Why the Earth's Crust Is So Important

Earth's Core
Artwork of the Earth's core and magnetosphere.

ANDRZEJ WOJCICKI/Getty Images

The Earth's crust is an extremely thin layer of rock that makes up the outermost solid shell of our planet. In relative terms, it's thickness is like that of the skin of an apple. It amounts to less than half of 1 percent of the planet's total mass but plays a vital role in most of Earth's natural cycles. 

The crust can be thicker than 80 kilometers in some spots and less than one kilometer thick in others. Underneath it lies the mantle, a layer of silicate rock approximately 2700 kilometers thick. The mantle accounts for the bulk of the Earth.

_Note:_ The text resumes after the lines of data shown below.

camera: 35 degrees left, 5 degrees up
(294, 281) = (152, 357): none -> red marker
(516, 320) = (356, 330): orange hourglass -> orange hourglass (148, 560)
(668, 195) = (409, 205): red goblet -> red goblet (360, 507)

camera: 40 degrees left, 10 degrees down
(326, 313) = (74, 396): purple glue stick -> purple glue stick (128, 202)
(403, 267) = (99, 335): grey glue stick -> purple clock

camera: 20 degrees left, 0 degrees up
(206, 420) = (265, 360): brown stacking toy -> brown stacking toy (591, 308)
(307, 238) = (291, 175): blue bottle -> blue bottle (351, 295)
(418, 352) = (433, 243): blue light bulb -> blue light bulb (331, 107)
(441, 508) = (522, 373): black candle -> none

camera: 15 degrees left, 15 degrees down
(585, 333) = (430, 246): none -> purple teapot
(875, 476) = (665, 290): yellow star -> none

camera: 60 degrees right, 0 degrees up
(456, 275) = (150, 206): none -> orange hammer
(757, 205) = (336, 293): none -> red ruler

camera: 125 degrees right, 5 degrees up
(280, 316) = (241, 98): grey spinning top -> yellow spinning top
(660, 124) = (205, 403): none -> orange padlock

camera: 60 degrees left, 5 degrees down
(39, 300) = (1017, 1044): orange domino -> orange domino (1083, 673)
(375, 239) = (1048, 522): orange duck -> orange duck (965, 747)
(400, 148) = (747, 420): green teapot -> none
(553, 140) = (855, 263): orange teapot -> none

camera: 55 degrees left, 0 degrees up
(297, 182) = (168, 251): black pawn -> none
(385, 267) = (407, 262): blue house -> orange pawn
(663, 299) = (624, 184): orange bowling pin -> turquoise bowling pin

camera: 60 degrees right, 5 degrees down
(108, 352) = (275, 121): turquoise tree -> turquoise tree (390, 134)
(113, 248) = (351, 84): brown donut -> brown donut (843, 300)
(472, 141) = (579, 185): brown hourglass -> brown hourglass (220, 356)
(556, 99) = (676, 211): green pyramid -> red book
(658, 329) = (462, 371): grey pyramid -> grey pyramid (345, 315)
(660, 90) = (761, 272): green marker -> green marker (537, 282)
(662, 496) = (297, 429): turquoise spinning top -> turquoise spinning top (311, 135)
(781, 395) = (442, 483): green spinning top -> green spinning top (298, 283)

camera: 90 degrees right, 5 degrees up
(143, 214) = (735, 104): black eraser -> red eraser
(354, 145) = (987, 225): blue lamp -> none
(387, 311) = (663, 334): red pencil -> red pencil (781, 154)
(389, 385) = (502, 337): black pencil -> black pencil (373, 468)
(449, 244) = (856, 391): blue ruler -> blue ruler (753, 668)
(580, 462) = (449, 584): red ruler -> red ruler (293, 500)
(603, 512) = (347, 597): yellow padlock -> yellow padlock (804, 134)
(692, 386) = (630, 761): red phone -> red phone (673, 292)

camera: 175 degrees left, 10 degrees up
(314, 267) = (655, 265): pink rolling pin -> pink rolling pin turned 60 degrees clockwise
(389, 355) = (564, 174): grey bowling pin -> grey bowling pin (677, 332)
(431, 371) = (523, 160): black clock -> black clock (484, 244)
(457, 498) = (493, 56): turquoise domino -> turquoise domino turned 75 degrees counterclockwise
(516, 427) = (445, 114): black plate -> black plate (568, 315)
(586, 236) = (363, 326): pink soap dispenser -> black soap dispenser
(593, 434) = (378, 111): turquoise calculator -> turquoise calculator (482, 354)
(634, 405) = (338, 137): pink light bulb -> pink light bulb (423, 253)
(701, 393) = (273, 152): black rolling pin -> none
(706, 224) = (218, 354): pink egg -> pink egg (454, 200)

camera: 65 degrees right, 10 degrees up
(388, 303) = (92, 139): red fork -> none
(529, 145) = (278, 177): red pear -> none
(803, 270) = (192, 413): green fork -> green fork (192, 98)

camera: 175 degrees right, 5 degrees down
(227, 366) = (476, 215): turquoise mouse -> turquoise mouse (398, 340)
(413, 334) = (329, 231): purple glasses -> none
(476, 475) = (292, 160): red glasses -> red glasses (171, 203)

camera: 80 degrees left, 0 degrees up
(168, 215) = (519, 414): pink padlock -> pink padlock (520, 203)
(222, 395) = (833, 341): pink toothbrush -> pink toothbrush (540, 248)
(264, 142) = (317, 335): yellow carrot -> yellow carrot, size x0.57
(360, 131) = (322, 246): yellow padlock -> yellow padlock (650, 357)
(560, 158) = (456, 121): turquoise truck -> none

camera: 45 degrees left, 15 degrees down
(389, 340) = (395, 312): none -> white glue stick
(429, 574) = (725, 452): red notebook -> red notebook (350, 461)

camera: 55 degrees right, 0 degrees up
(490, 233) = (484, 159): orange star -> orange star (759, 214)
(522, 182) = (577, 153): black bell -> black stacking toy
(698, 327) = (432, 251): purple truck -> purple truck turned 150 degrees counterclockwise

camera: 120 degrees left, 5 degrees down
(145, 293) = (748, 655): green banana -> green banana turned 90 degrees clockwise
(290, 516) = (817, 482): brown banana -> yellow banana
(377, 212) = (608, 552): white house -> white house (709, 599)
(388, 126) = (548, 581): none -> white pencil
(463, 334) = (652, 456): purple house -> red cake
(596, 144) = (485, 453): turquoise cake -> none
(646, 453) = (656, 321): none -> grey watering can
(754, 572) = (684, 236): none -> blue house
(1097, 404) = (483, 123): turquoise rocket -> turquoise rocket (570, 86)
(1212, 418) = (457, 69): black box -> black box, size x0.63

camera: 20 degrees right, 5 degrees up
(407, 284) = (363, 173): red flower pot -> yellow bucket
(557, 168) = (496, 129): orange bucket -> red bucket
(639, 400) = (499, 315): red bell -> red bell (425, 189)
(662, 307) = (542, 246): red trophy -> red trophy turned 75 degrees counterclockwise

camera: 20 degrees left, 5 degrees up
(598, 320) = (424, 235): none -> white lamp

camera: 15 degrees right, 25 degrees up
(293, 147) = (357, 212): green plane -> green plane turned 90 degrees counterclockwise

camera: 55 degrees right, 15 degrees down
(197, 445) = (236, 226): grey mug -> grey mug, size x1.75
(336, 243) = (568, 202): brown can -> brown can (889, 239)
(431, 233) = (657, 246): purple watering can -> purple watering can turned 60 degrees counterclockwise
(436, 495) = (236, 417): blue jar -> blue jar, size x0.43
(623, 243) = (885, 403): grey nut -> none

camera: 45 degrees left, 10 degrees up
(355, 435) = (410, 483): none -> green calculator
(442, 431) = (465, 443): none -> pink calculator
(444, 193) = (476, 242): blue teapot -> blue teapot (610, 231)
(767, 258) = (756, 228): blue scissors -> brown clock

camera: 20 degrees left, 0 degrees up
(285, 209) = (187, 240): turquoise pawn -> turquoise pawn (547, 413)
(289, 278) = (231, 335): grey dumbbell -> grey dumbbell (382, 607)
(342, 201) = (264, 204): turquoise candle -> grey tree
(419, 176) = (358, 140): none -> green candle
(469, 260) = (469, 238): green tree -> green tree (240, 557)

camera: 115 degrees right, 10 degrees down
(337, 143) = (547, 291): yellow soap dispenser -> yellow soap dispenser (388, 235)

The crust is composed of many different types of rocks that fall into three main categories: igneous, metamorphic and sedimentary. However, most of those rocks originated as either granite or basalt. The mantle beneath is made of peridotite. Bridgmanite, the most common mineral on Earth, is found in the deep mantle. 

How We Know the Earth Has a Crust

We didn't know the Earth had a crust until the early 1900s. Up until then, all we knew was that our planet wobbles in relation to the sky as if it had a large, dense core -- at least, astronomical observations told us so. Then along came seismology, which brought us a new type of evidence from below: seismic velocity.

Seismograph Machine Room
Records of seismic waves allow seismologists to locate and measure the size of events like these, and to map the Earth's internal structure. jamesbenet/Getty Images 

Seismic velocity measures the speed at which earthquake waves propagate through the different materials (i.e. rocks) below the surface. With a few important exceptions, seismic velocity within the Earth tends to increase with depth. 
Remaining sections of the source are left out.